Kaunda has denied ever communicating with Mentor in 2010, and has requested the state capture commission of inquiry to allow her to cross-examine Mentor through her legal representative.

The former African National Congress (ANC) MP said she met with ANC officials twice at the party's head office, Luthuli House, to try and secure a meeting with Zuma and discuss the country's PBMR (pebble-bed modular reactor) as South Africa was working on its own version. Mentor raised concerns about the intellectual property ownership of the new design at the time.

She said she was told by then ANC secretary general Gwede Mantashe and his deputy Jessie Duarte at one of the Luthuli House meetings to try to contact the Presidency, and that the two gave her Kaunda's phone number.

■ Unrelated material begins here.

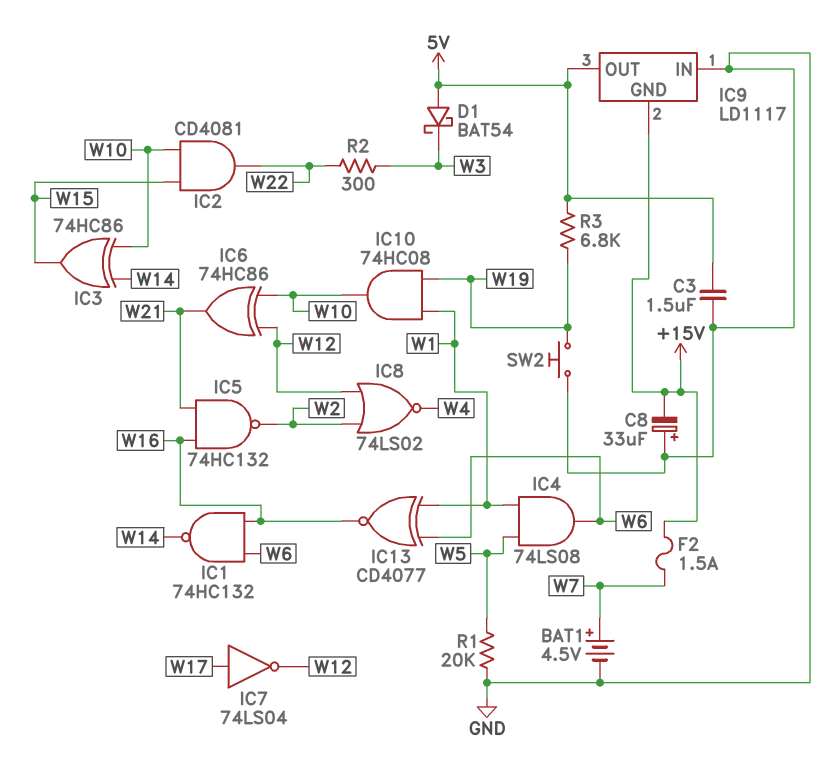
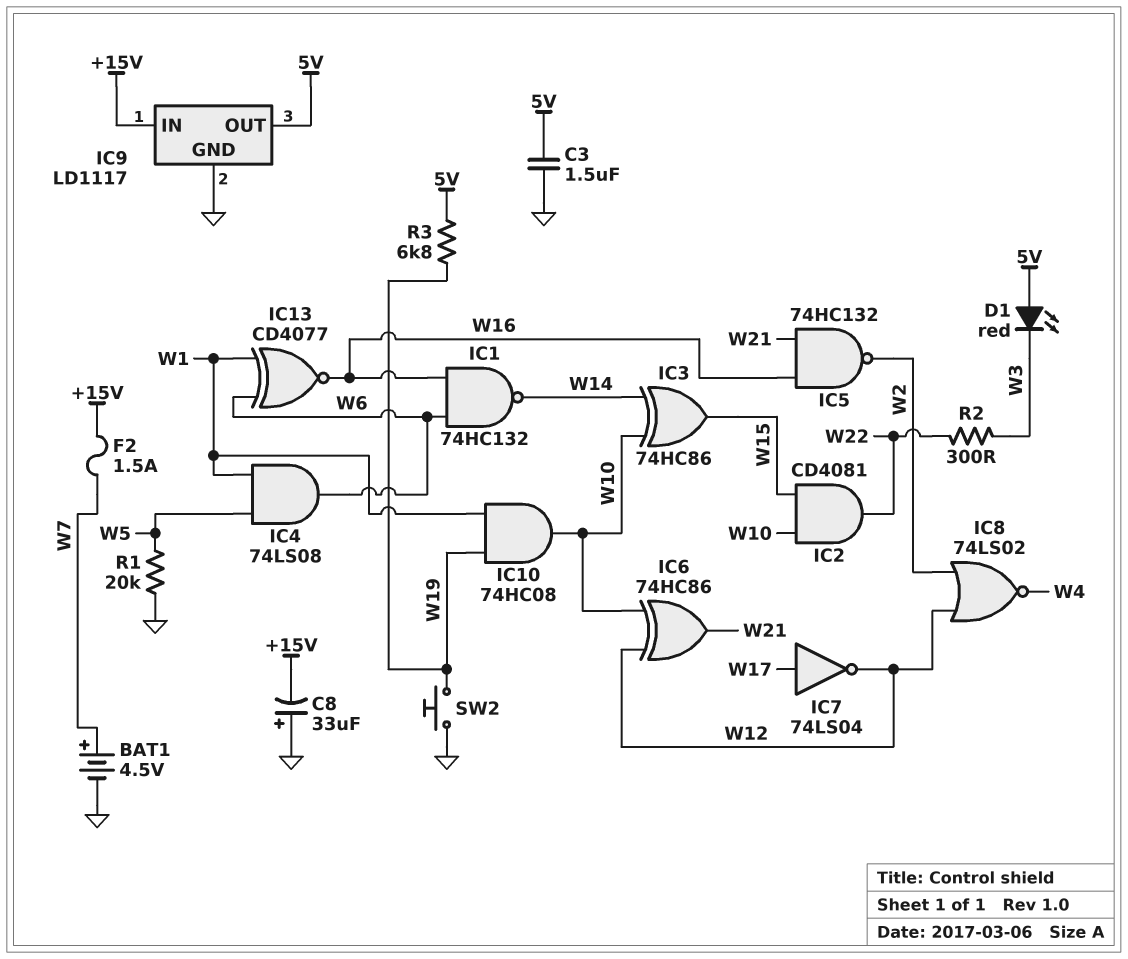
D1: schottky BAT54 (A 5V, K W3) -> LED red (A 5V, K W3)
IC9 pin GND: +15V -> GND
IC9 pin IN: GND -> +15V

Mentor also confirmed her statement to former public protector Thuli Madonsela that Kaunda called her to confirm that a meeting with Zuma had been arranged for her the following day. 

She added that Kaunda relied on a "corrupted" typed version of her statement to the police, which differed with her own hand-written one. 

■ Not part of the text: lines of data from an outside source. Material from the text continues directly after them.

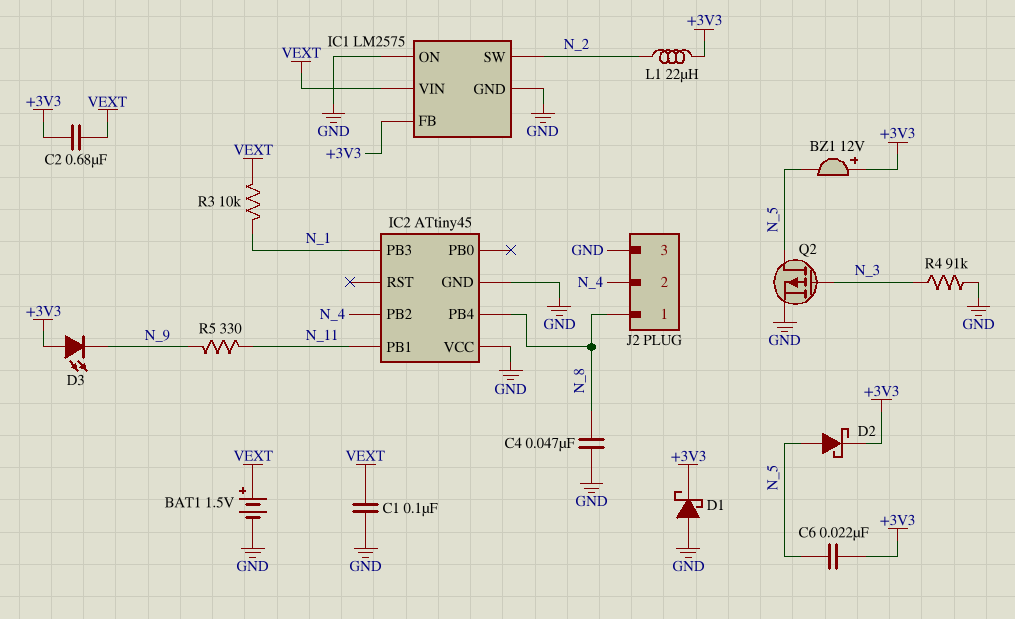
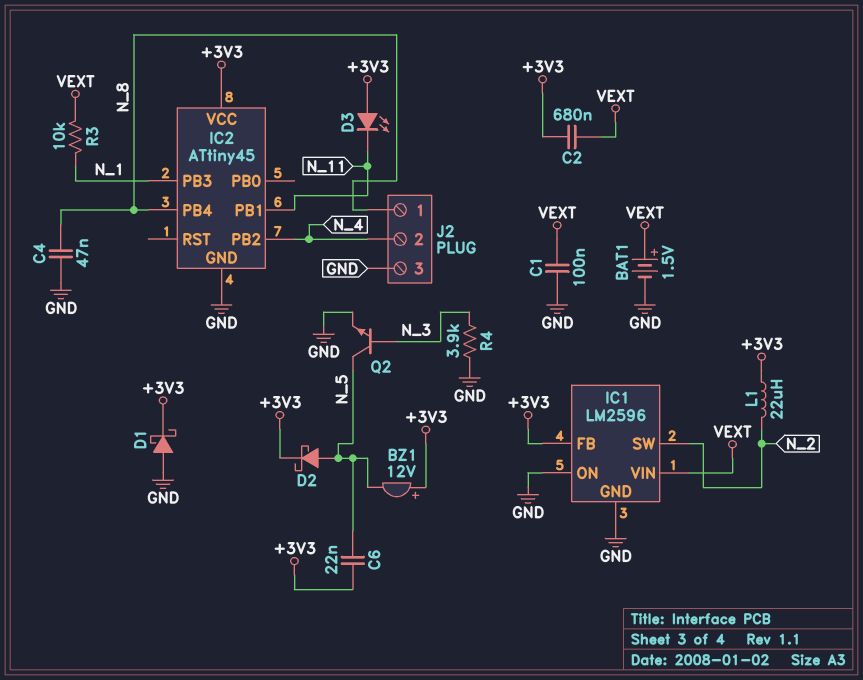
D3: LED (A +3V3, K N_9) -> LED (A +3V3, K N_11)
IC1: LM2575 -> LM2596
IC2 pin VCC: GND -> +3V3
Q2: PMOS (G N_3, D N_5, S GND) -> NPN (B N_3, C N_5, E GND)
R4: 91k (GND, N_3) -> 3.9k (GND, N_3)
R5: 330 (N_9, N_11) -> none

She spent two years to seek the original hand-written statement from police with no luck, the statement was finally secured through the intervention of the commission, said Mentor

Commission chairman deputy chief justice Raymond Zondo asked Mentor if she was certain that it was Kaunda who called her and not someone else from the Presidency.

Mentor replied: "I am certain Kaunda is the one that called me on Sunday, before the Monday morning on which I took the flight [to Johannesburg to meet with Zuma]. Miss Kaunda relied on the corrupted version by Mr Mtolo [a police official], I had been denied all the time a right to my own document," said Mentor.

"In my transcript with the public protector I called miss Kaunda by name. We had texted each other before the day she called me discussing the meeting I sought with Zuma. So I knew her through our communication at the time."